C'è movimento, in giro

Stamattina sono andata a fare un giro in bici e, come meta, avevo la Val Pellice. Non a caso… speravo infatti (e non sono rimasta delusa) di vedere la valle viva come sempre: vacche al pascolo nei prati vicino alle cascine, piccole greggi qua e là, fili tirati, reti e prati già pascolati. Così è stato, ma ho anche avuto l’imprevisto. Dopo essermi fermata a chiacchierare con Sabina, incontrata casualmente in una piazza del mercato, dove lei vendeva tome, tomini e seiras, ho proseguito verso l’alta valle. Lungo la strada, chiazze di buse, apparentemente fresche, molto fresche, sempre più fresche… Quando poi, quasi a Villar Pellice, ho sentito anche il suono dei rudun

Ho sorpassato la mandria ed i suoi sorveglianti, che facevano passare le auto ora in un senso, ora nell’altro, per agevolare il traffico. Saluti, sorrisi e qualche scherzo, quando mi hanno vista appostata con la macchina fotografica. C’è l’allegria di quando ci si avvicina ai monti, anche se lassù la neve è ancora tanta e questi animali erano diretti solo a dei prati di fondovalle. Sabina prima mi diceva che sono andati a vedere l’alpeggio: "Arrivi solo a piedi, è pieno di valanghe, e poi su… bhè, i comignoli… quelli ci sono. Sotto… speriamo!"

La mandria sfila davanti a me, i conduttori sono quasi tutti molto giovani, in Val Pellice fare il bergè o il marghè è un vanto, si cammina a testa alta, nelle liste elettorali dei comuni dell’alta valle in questi giorni si leggono numerosi nomi di allevatori, segno che l’integrazione nella società è completa.

Supero di nuovo la colonna, raggiungo Villar Pellice, mia meta di giornata, ed aspetto il passaggio degli animali, tutti con il loro rudun, il cui suono richiama la gente: lungo la strada si affacciano con gioia nonne, bambini, mamme, a salutare i marghè.

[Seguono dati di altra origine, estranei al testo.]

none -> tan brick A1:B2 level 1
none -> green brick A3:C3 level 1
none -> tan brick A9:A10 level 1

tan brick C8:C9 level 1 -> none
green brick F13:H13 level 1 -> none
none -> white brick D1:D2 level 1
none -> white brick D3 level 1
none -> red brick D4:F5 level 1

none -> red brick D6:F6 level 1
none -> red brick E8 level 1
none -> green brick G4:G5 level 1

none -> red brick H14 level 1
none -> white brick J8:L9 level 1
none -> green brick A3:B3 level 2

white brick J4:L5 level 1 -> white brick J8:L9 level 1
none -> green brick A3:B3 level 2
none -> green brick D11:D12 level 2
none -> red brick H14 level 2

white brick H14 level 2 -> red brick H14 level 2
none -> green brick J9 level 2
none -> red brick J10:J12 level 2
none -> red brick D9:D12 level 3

Fino a quando ci sarà una transumanza, la montagna sarà viva, la valle sarà viva. Ed io pedalo velocemente in discesa, tra i prati dov’è quasi ora di tagliare il fieno ed i pascoli con piccole mandrie, piccole greggi…

  1. Dire piano piano è fare un complimento….. ci sono “montagne” che secondo me se salgono a inizio luglio è già tanto….. in giro ho visto foto di alpeggi (Val Pellice – Val Chisone) dove a malapena si vede il tetto delle baite….e siamo oltre la metà di maggio…. la neve deve sciogliere e poi deve far caldo altrimenti l’erba non cresce…. chi ha solo l’alpeggio in alto quest’anno metta pure mano al portafoglio perchè le bestie tanto presto non potrà portarle su…….

    F.A

  2. In città il caldo è arrivato e sembrerà strano ma a me da già fastidio, comincio ad aspettare impaziente la domenica per vedere le vostre magnifiche montagne, un salutissimo Carla

  3. @muccapazza: sì, sì, si telefona ai camion, si va su a “vedere l’erba”, neve o no, la stagione è alle porte
    @FA: non fare il pessimista menagramo! la neve scioglierà, come ha sempre fatto, e l’erba… non ci mette poi tanto a crescere. più che altro ci saranno case e baite danneggiate dalle slavine…
    @carla: il caldo giù in pianura è quello che permetterà alla neve di sciogliere… e poi via tutti in montagna!

  4. nel Lazio in genere si sale a giugno. La tosatura è più o meno terminata (grazie (!) agli australiani). Anche quì la stagione è in ritardo e solo nelle zono più basse dell’Appennino vacche e cavalli sono già bradi.